La justice française ne dispose pas des moyens financiers lui permettant de fonctionner correctement. Il suffit de lire les différents billets de magistrats, d’avocats ou de greffiers sur ce sujet pour en être convaincu. J’ai moi-même, sans m’en plaindre outre mesure (ce serait indécent), évoqué plusieurs fois sur ce blog le délai important (un an) du paiement des factures d’expertise par les tribunaux.
Le justiciable ressent facilement tout cela avec « le temps judiciaire » très différent du temps commun.
Comment ces choses-là étaient-elles perçues du temps de nos ancêtres?
Et bien pareillement, mais avec des délais différents. Comme quoi, tout est relatif:
« Il ne faut pas trop s’étonner de la lenteur des instructions criminelles d’autrefois. En 1895, à Bourges, le marquis de Nayve fut acquitté après vingt-deux mois de prévention. Au mois de mars 1896, Tremblié fut condamné à mort par la cour d’assises de Douai après dix-huit mois d’attente. Le 28 mars 1896, la neuvième chambre du tribunal correctionnel de la Seine acquittait un nommé Wing, banquier américain, détenu depuis dix mois pour escroquerie! »
Note de bas de page dans l’ouvrage « Les erreurs judiciaires et leurs causes » de Maurice Lailler et Henri Vonoven, sur lequel je fonde ma rubrique consacrée aux erreurs judiciaires du passé.
L’auteur trouvait ces délais inhumains.
Ce texte date, rappelons le, de 1897…
Il faut remettre les choses dans leur contexte. Ces délais étaient véritablement inacceptable car jusqu’à la loi votée le 8 décembre 1897, les instructions se faisaient sans intervention de l’avocat. L’inculpé était placé en détention sur décision du juge d’instruction, qui instruisait comme bon lui semblait sans qu’un avocat ait accès au dossier ou puisse demander des actes ou faire appel des décisions du juge d’instruction. Ne parlons pas des expertises psychiatriques, inexistantes. Dans ces conditions, on se demande ce qui faisait tant traîner les choses.
Ha, et ne croyez pas qu’on parle d’un droit antédilivien. Si l’avocat a le droit d’assister son client dès la mise en examen depuis 1897, celui-ci devait se taire sauf s’il était invité par le juge à prendre la parole (art. 9 de la loi de 1897).
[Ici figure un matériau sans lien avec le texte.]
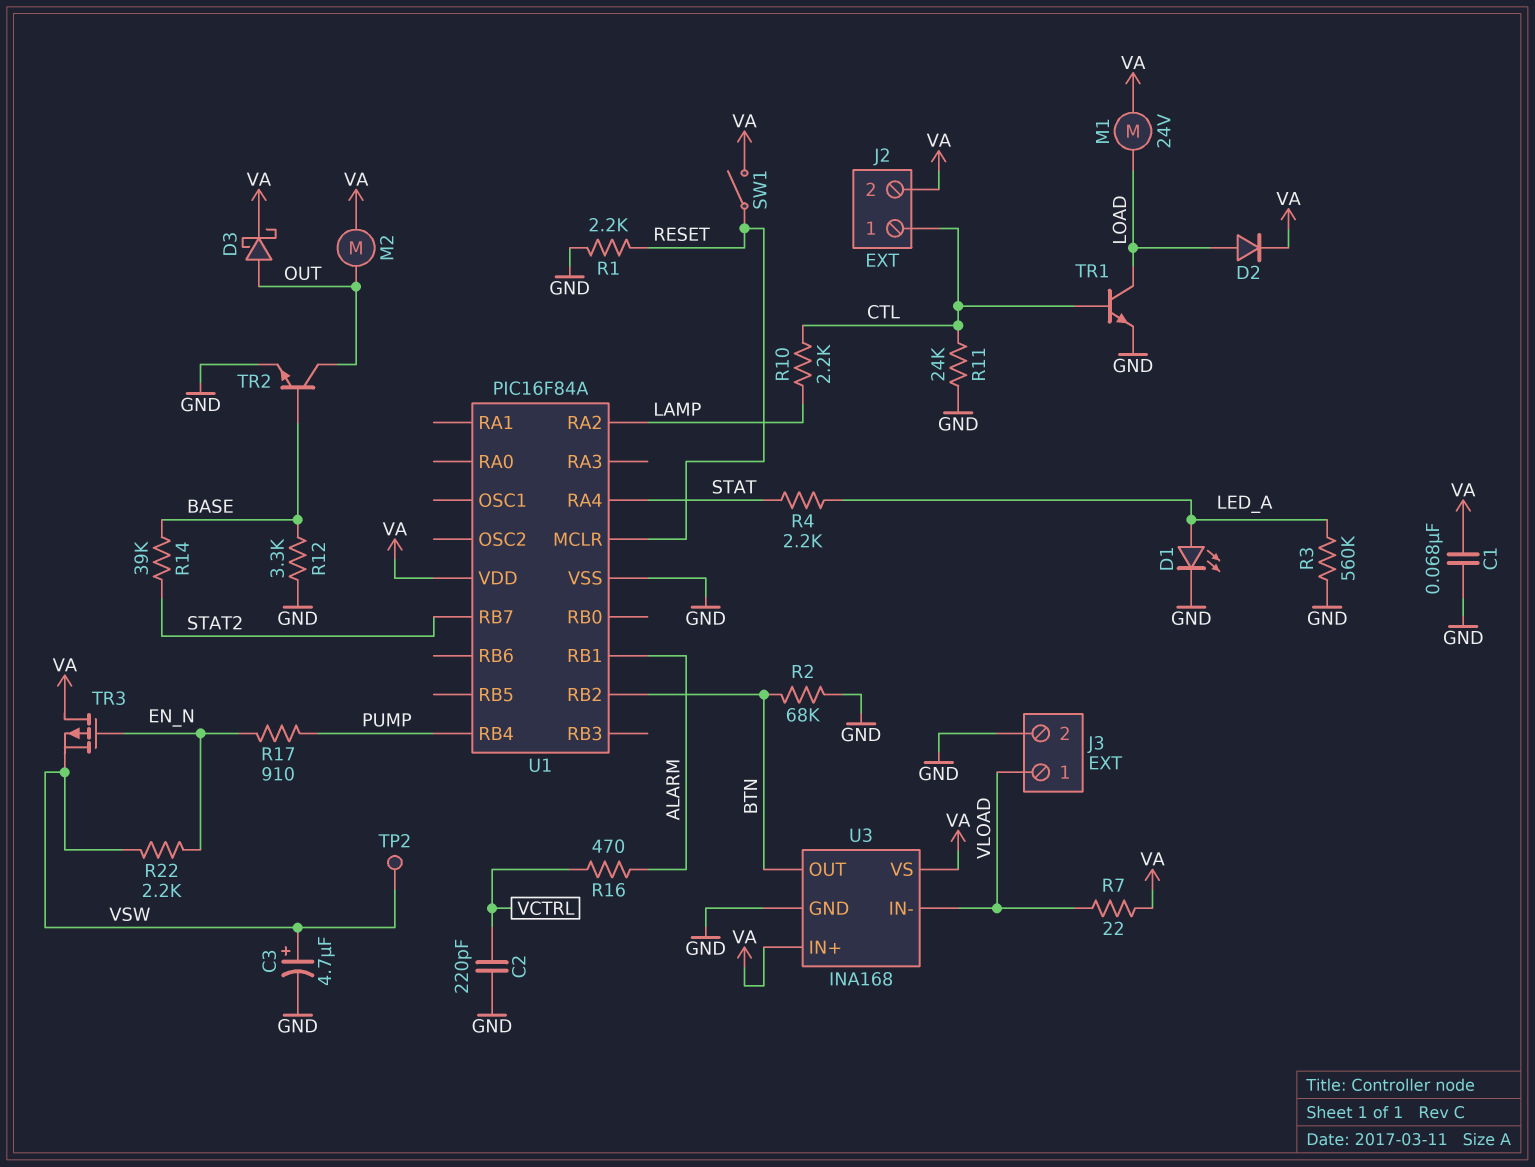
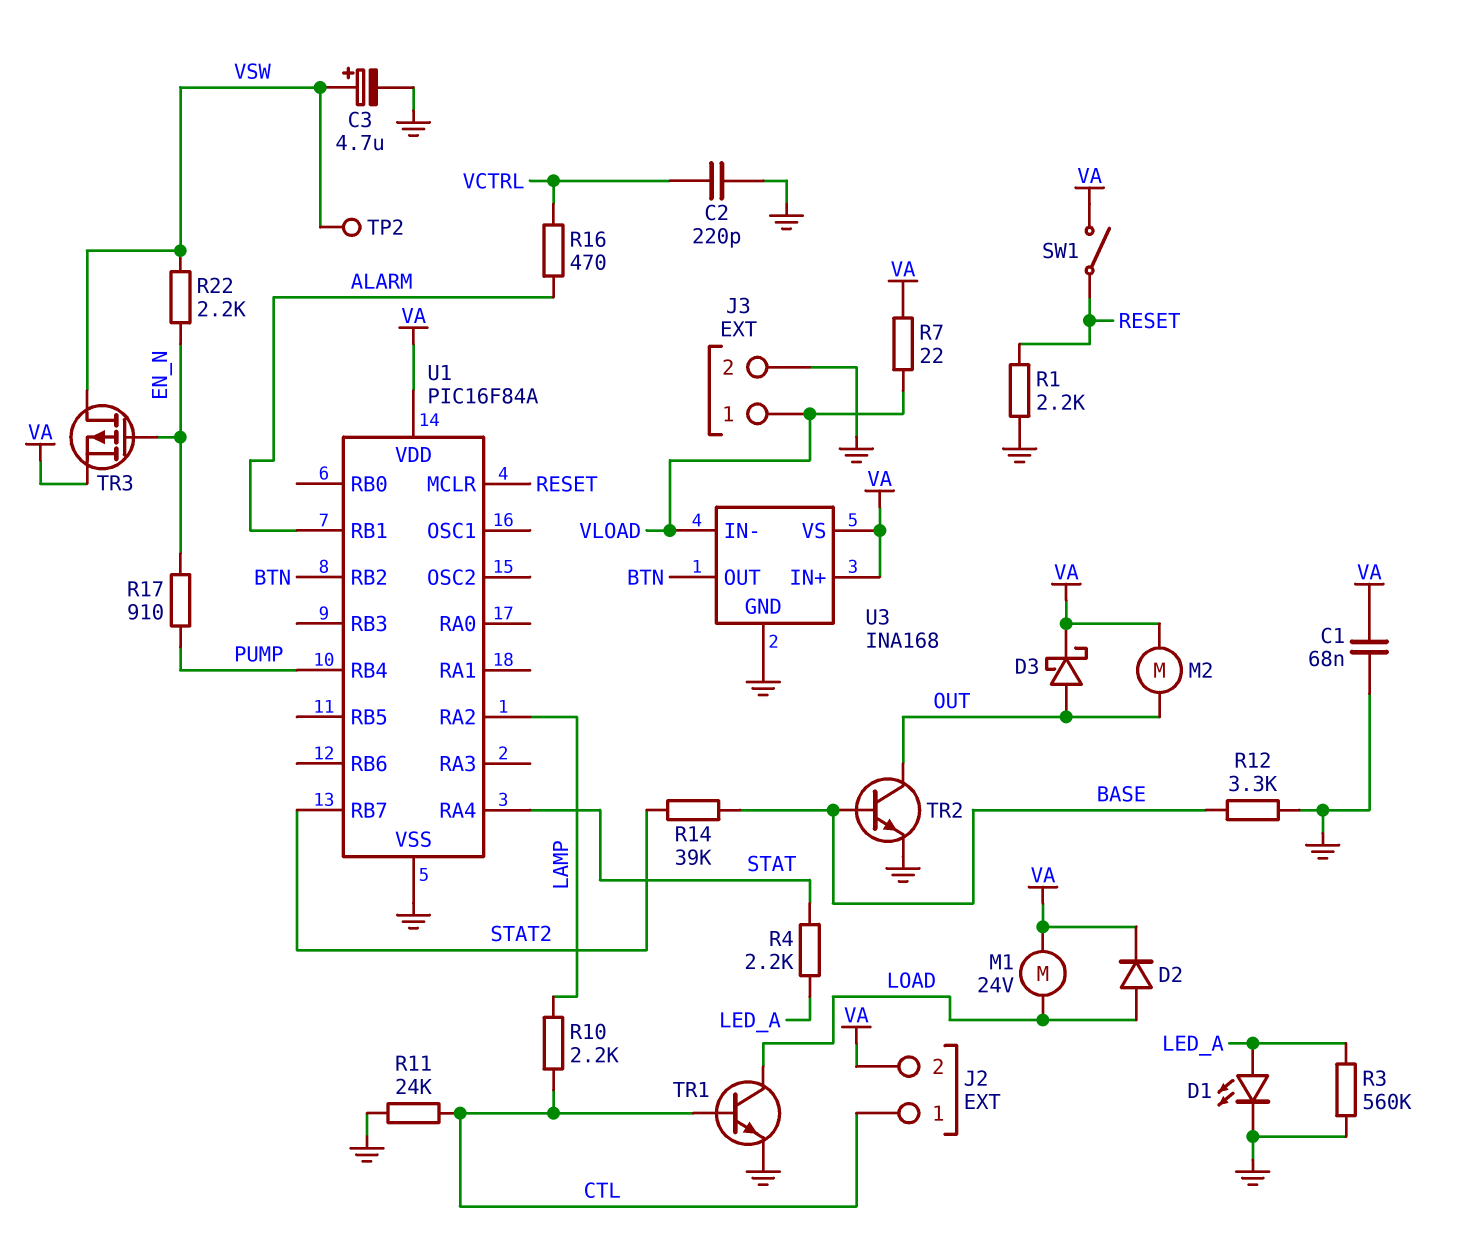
R2: 68k (BTN, GND) -> none
TR3: PMOS (G EN_N, D VA, S VSW) -> PMOS (G EN_N, D VSW, S VA)

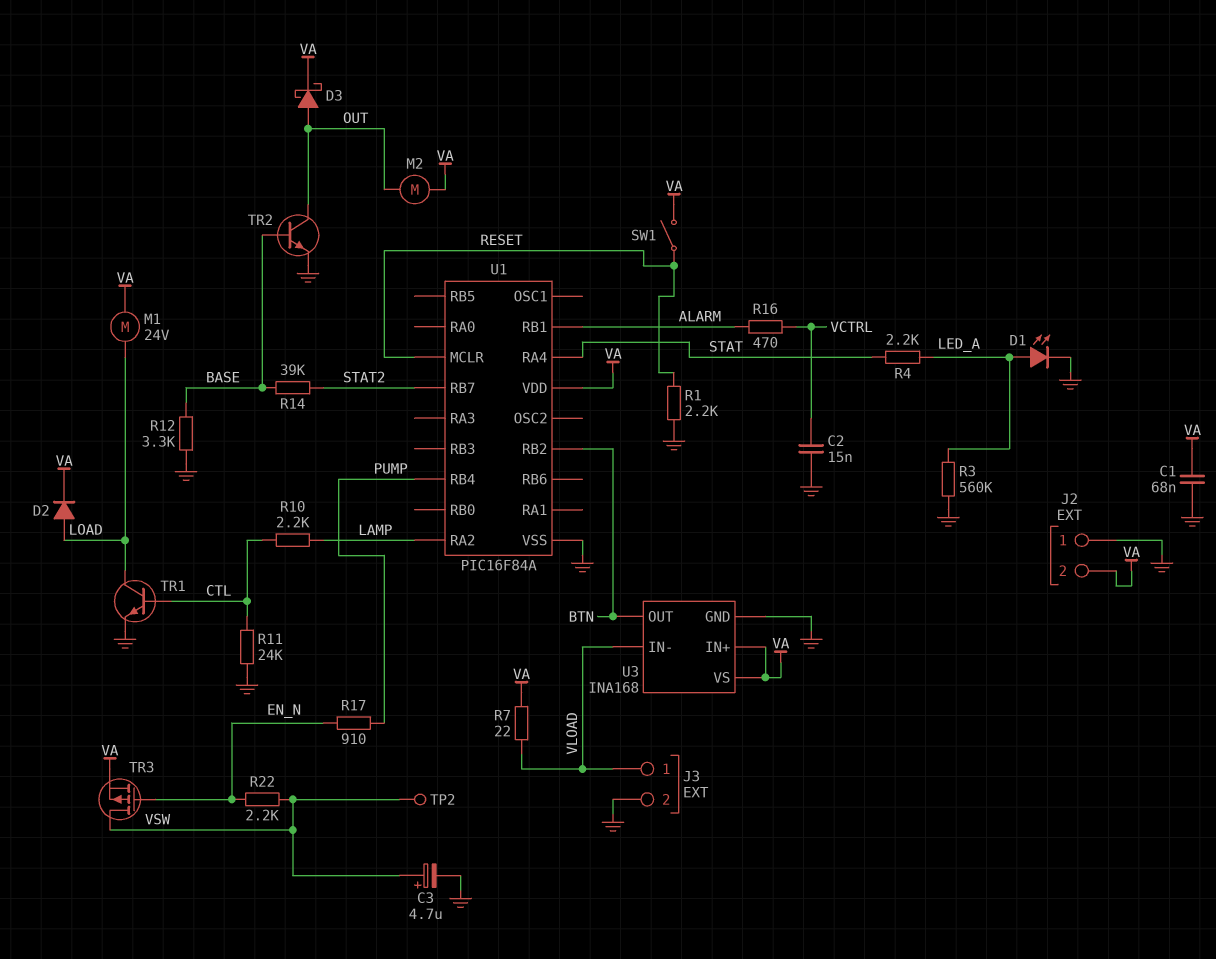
C2: 220pF (GND, VCTRL) -> 15nF (GND, VCTRL)
J2 pin 1: CTL -> GND

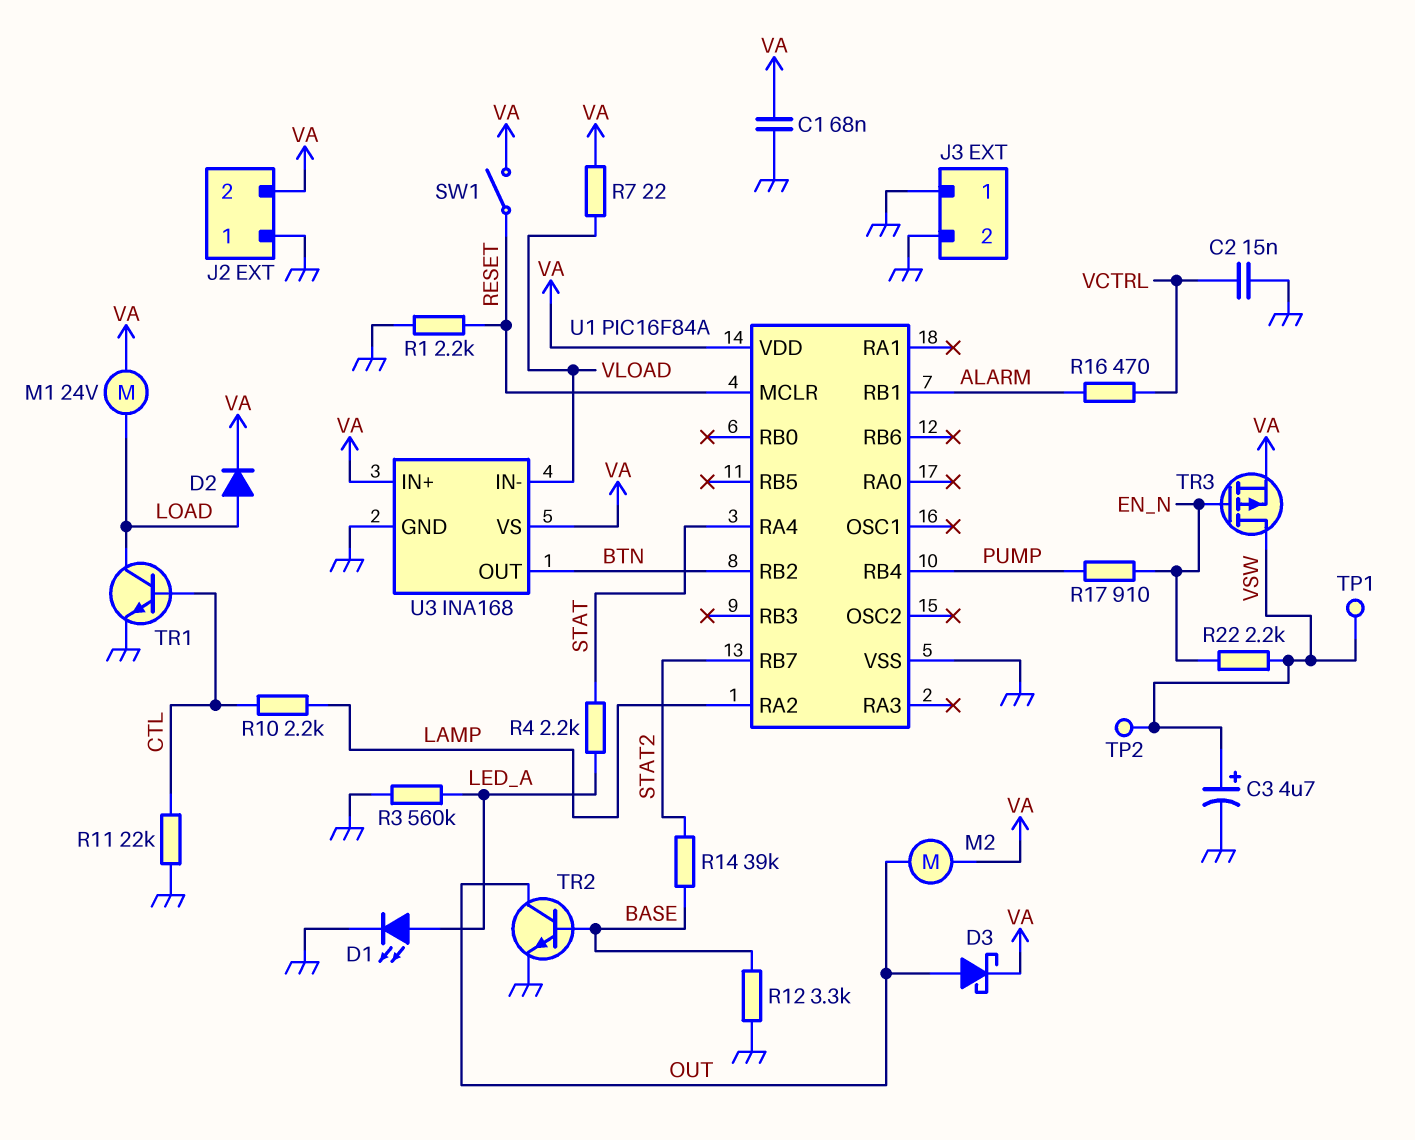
J3 pin 1: VLOAD -> GND
R11: 24k (CTL, GND) -> 22k (CTL, GND)
TP1: none -> test point (VSW)

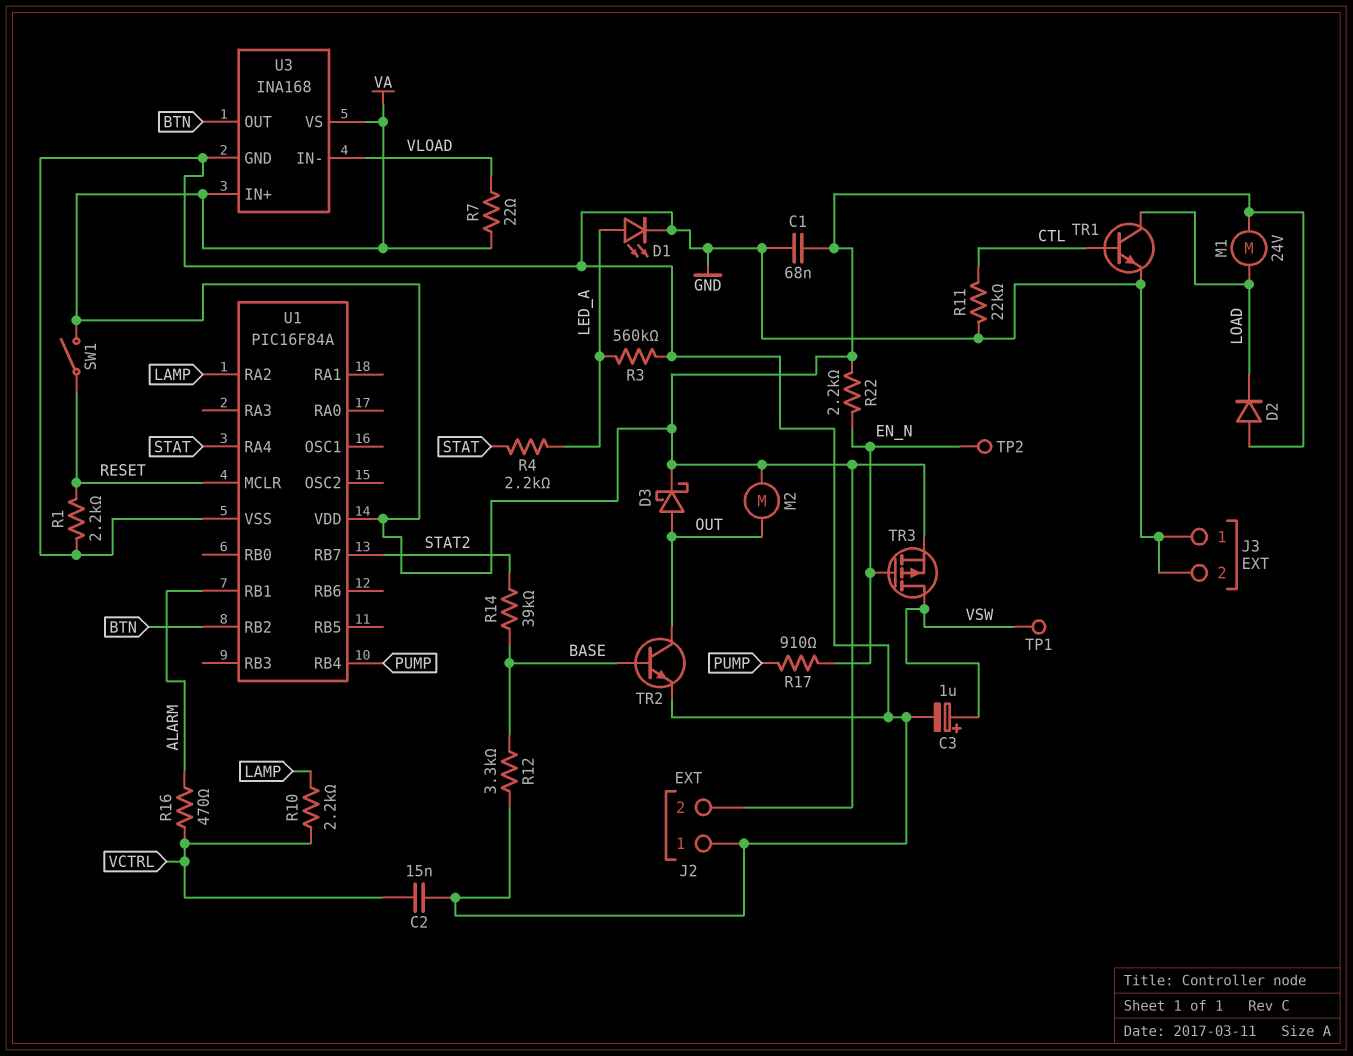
C3: 4.7uF (plus VSW, minus GND) -> 1uF (plus VSW, minus GND)
D2: diode (A LOAD, K VA) -> diode (A VA, K LOAD)
R10: 2.2k (CTL, LAMP) -> 2.2k (LAMP, VCTRL)
R22: 2.2k (EN_N, VSW) -> 2.2k (EN_N, VA)
TP2: test point (VSW) -> test point (EN_N)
Ce silence sera imposé jusqu’en… Allez, quelle année ?
Jusqu’à la loi du 15 juin 2000. Et à l’époque, l’opposition criait déjà au cadeau fait aux criminels.
Heureusement que des auxilaires de justice consciencieux comme vous font que la justice d’aujourdhui est moins longue et moins coûteuse…
PS: si ce blog n’est pas qu’imagination bien sur! 😉
@Maître Eolas:
Comme toujours, vous avez raison, et ces précisions montrent tous les progrès effectués depuis un siècle.
Il reste que je trouve « amusant » de sortir ces extraits de leur contexte en les introduisant dans notre époque, un peu dans l’esprit du voyage dans le temps.
J’aime montrer comment certaines choses que l’on croit modernes sont en fait liées à la nature humaine. Après tout, nos prédécesseurs d’il y a 10.000 ans avaient la même taille de cerveau que nous…
Dans le cas précis, je reconnais que l’augmentation des délais d’instruction est très largement compensée par l’intervention de plus en plus rapide des avocats dans celle-ci.
Je crois profondément au progrès.
@Guillaume:
J’essaye, j’essaye mais parfois je suis plus long que de raison.
Et ce blog n’est qu’imagination, toute ressemblance avec des faits ayant existé n’est que pure coïncidence…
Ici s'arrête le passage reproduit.